L’instabilité gouvernementale est à l’origine du report de l’adoption du programme d’éducation à la sexualité, pourtant attendu par la communauté éducative.
PAR Céline Sierra
Pourtant programmé à deux reprises en juillet et décembre 2024 pour un vote en Conseil supérieur de l’éducation, le programme d’éducation à la sexualité (EAS) n’a toujours pas été adopté faute de stabilité gouvernementale. Ce qui ne l’a pas empêché d’être attaqué, à de nombreuses reprises et sur tout le territoire, par les groupes et mouvances réactionnaires qui usent d’arguments fallacieux pour faire peur et essayer d’empêcher sa publication, donc sa mise en œuvre, de la maternelle au lycée.
Or, ce programme est fortement attendu par la communauté éducative, responsable depuis 2001 d’éduquer à la sexualité tou·tes les élèves à raison de trois séances par an, à tous les niveaux de la scolarité. Mais si cette responsabilité est bien inscrite dans la loi, les circulaires de 2018 et de 2022 qui l’encadrent sont peu précises et ne suffisent pas à définir précisément les enseignements à mener.
Un contenu progressiste
C’est pourquoi, ce programme, qui est à l’inverse grandement détaillé, est considéré par l’ensemble des organisations syndicales représentatives comme une grande avancée pour soutenir les personnels et pour clarifier, y compris pour les familles, ce qu’apprendront les élèves selon leur âge. Le programme est organisé autour de trois axes : se connaître, vivre et grandir avec son corps ; rencontrer les autres et construire avec eux des relations, s’y épanouir ; trouver sa place dans la société y être libre et responsable. Il décline les notions et compétences à acquérir et propose des liens avec les programmes disciplinaires, de la maternelle au lycée. C’est bien par la densité de son contenu et sa progressivité qu’il permettra aux enseignant·es responsables des séances de les élaborer au plus près des besoins des élèves. D’autant que dans les versions actuelles «[les professeur·es] réfléchissent et organisent [sa mise en oeuvre] collégialement» y compris en co-animation avec les personnels éducatifs, sociaux et de santé de l’Éducation nationale.

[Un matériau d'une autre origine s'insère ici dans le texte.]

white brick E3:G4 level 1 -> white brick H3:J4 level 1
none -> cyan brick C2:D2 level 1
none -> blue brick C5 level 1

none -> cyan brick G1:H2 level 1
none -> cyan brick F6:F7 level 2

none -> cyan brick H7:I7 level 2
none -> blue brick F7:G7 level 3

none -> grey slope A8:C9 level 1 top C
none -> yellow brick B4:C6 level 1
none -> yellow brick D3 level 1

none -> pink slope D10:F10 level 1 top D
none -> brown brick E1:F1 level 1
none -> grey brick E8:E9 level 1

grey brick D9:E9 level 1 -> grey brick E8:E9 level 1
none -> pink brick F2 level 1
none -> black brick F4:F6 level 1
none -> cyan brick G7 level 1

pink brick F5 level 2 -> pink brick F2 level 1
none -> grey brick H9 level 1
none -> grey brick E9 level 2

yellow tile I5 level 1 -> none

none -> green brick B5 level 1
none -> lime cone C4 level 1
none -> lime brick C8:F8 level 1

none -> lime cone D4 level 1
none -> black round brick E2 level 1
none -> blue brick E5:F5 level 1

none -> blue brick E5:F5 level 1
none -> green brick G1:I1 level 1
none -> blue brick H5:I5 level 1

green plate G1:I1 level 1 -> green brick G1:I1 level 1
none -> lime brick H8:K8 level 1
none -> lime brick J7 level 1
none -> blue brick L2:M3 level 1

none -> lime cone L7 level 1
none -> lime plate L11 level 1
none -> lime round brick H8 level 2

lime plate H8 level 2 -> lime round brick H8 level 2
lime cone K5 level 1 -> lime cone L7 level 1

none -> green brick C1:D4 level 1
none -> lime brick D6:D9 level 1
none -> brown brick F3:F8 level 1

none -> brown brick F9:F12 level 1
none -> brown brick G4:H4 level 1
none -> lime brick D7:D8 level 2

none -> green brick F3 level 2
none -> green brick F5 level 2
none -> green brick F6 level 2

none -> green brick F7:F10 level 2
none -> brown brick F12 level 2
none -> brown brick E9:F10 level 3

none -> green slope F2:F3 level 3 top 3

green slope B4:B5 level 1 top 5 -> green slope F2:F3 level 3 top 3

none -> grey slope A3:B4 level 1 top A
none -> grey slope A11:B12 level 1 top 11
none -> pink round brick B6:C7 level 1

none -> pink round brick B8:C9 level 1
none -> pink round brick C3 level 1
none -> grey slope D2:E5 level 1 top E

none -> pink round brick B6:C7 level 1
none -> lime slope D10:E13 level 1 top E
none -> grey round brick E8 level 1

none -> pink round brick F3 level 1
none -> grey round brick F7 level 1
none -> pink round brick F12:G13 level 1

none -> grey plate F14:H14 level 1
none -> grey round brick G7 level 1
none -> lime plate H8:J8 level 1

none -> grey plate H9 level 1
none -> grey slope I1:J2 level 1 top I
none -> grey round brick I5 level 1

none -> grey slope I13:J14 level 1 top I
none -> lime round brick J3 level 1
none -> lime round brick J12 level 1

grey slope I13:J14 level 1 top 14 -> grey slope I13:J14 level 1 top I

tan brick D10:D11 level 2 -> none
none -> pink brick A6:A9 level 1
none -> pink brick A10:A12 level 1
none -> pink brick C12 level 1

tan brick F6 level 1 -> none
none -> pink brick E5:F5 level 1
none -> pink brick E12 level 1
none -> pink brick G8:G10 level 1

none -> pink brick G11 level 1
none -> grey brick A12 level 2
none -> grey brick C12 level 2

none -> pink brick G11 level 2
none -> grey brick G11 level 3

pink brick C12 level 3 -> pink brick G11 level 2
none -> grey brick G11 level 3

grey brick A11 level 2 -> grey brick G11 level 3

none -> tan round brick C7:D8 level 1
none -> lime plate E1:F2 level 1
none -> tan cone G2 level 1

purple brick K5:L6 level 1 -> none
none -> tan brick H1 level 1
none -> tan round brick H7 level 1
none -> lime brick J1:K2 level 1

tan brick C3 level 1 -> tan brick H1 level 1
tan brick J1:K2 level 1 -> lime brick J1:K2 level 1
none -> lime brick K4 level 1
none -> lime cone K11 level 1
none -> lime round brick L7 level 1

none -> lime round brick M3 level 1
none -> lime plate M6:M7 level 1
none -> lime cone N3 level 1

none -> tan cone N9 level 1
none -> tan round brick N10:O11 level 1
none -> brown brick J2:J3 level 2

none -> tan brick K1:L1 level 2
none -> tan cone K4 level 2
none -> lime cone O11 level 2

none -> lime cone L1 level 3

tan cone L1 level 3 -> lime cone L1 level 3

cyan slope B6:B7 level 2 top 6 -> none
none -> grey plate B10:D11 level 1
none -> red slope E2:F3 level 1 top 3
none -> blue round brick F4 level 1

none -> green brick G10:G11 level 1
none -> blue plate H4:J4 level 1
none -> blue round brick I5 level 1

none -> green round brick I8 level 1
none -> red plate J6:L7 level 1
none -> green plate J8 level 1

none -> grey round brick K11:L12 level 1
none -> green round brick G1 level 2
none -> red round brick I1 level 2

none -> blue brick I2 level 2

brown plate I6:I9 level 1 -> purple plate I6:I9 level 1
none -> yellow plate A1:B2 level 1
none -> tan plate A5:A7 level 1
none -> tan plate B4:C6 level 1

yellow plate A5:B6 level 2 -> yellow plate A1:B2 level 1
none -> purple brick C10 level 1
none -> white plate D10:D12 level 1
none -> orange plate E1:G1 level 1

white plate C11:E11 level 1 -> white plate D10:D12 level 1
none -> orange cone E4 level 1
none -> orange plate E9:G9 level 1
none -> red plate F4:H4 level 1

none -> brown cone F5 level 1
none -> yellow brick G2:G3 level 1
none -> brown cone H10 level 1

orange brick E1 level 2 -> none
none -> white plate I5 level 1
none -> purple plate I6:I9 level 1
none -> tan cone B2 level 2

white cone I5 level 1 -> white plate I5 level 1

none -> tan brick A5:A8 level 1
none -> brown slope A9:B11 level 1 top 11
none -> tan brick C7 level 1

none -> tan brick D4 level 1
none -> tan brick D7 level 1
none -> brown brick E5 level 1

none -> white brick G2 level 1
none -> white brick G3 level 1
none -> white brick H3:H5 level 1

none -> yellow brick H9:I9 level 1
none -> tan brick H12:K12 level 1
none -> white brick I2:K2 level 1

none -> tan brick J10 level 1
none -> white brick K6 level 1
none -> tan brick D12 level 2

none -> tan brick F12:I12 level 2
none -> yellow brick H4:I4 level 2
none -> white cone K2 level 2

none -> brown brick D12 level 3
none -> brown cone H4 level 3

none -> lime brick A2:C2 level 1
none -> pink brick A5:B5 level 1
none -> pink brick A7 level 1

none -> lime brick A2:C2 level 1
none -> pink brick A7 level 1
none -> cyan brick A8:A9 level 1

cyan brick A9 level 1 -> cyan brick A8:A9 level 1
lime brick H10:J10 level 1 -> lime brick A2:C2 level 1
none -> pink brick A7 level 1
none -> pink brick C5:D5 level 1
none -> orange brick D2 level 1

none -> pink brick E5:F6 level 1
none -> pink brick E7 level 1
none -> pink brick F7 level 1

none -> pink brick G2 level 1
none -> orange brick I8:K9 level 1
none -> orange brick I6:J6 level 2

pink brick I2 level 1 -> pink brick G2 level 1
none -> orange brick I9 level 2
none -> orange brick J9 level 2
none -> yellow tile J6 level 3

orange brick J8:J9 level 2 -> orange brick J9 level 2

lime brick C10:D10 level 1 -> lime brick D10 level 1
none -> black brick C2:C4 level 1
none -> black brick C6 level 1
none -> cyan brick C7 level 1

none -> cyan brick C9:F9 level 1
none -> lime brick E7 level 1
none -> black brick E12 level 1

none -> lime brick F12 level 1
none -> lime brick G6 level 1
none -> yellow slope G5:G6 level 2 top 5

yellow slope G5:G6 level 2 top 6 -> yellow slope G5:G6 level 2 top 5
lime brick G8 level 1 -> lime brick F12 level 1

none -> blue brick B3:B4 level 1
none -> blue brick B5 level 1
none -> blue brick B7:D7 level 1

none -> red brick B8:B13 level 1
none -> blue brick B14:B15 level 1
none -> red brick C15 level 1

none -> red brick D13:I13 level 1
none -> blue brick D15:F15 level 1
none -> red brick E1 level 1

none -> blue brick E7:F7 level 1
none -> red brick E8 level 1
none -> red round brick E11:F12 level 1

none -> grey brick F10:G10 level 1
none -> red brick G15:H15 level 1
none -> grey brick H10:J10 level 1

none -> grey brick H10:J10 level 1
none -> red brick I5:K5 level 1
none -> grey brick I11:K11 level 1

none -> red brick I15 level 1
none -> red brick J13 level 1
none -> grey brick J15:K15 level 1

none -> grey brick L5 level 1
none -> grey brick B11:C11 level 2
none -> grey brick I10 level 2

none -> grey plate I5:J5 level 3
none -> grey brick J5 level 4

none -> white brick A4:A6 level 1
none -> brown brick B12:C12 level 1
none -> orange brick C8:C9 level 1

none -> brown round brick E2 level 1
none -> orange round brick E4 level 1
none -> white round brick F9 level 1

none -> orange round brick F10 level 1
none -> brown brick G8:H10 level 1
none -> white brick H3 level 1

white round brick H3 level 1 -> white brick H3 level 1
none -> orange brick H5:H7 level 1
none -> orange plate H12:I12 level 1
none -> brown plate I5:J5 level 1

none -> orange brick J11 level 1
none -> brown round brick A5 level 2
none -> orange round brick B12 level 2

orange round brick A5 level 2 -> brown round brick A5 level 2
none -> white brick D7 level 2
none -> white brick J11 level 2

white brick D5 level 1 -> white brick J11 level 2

Le programme dans ses différentes versions, malgré des améliorations possibles, par exemple, pour que le terme de sexualité soit employé dès la maternelle, affiche un contenu progressiste tant dans ses objectifs que dans les termes employés: « [l’EAS] vise l’égalité de considération et de dignité, en particulier l’égalité entre les femmes et les hommes ; elle contribue à la lutte contre toutes les discriminations de sexe, d’identité de genre et d’orientation sexuelle (hétérosexualité, homosexualité, bisexualité, asexualité) ; elle sensibilise au principe du consentement et contribue à la prévention des différentes formes de violences (physiques, verbales, psychologiques, harcèlement, emprise), et notamment des violences sexistes et sexuelles (y compris l’inceste). L’éducation à la sexualité vise à construire une culture commune de l’égalité et du respect. Elle est renforcée par l’adoption d’une pédagogie égalitaire, collégialement assumée.»
C’est pourquoi il est impératif que ce programme soit enfin publié et qu’il soit accompagné le plus rapidement possible de formations nombreuses à destination de l’ensemble des enseignant·es (des 1er et 2nd degrés) mais aussi des CPE, des infirmièr·es et des assistant·es sociales. Du temps de travail dédié à la concertation des équipes pédagogiques et éducatives doit être prévu afin que les séances soient élaborées dans la collégialité. L’enjeu est grand: permettre à tou·tes d’accéder à une sexualité épanouie et à des relations saines.